ALGEMEEN
• Leerlingen hebben contact met peers (gelijkgestemden).
• Er wordt tegemoet gekomen aan de leerhonger van de leerlingen.
• Leerlingen krijgen de kans om hun interessegebieden te vergroten.
• Leerlingen ontwikkelen hun analytische, creatieve en praktische vaardigheden.
• Leerlingen ontwikkelen executieve functies en sociaal-emotionele vaardigheden (bijvoorbeeld: doorzetten, samenwerken, een plan maken, reflecteren).
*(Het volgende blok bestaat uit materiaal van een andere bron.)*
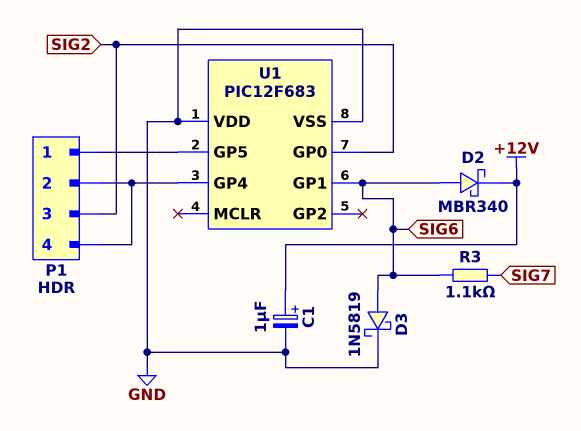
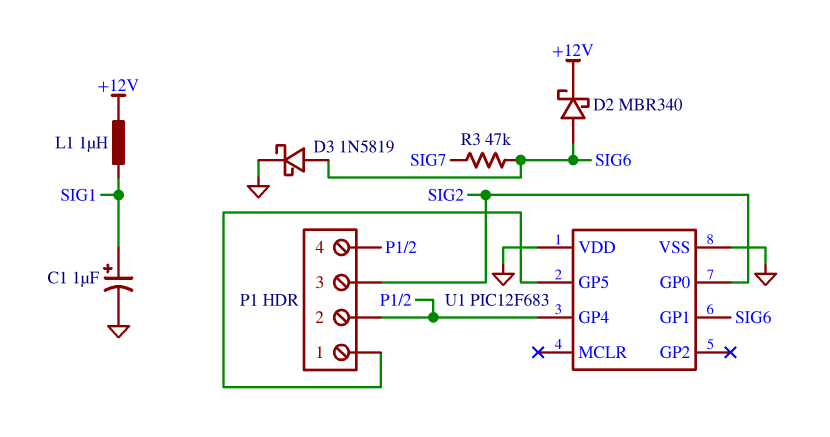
C1: 1uF (plus +12V, minus GND) -> 1uF (plus SIG1, minus GND)
L1: none -> 1uH (+12V, SIG1)
R3: 1.1k (SIG6, SIG7) -> 47k (SIG6, SIG7)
PROJECTINHOUDELIJK BIJ TUINVOGELS
• Leerlingen maken door middel van kennisvergroters kennis met de volgende onderwerpen: tuinvogels (huismus, koolmees, houtduif, merel), nesten en eieren, wilde eend.
• Leerlingen werken aan hun creatieve en praktische vaardigheden door de volgende doe-opdrachten: vogels zoeken m.b.v. vogelzoekkaart, vogelgeluiden herkennen, vogel tekenen, drijvende eend maken.
• Kerndoel 40: Leerlingen leren in de eigen omgeving veel voorkomende planten en dieren onderscheiden en benoemen en leren hoe ze functioneren in hun leefomgeving (tuinvogels).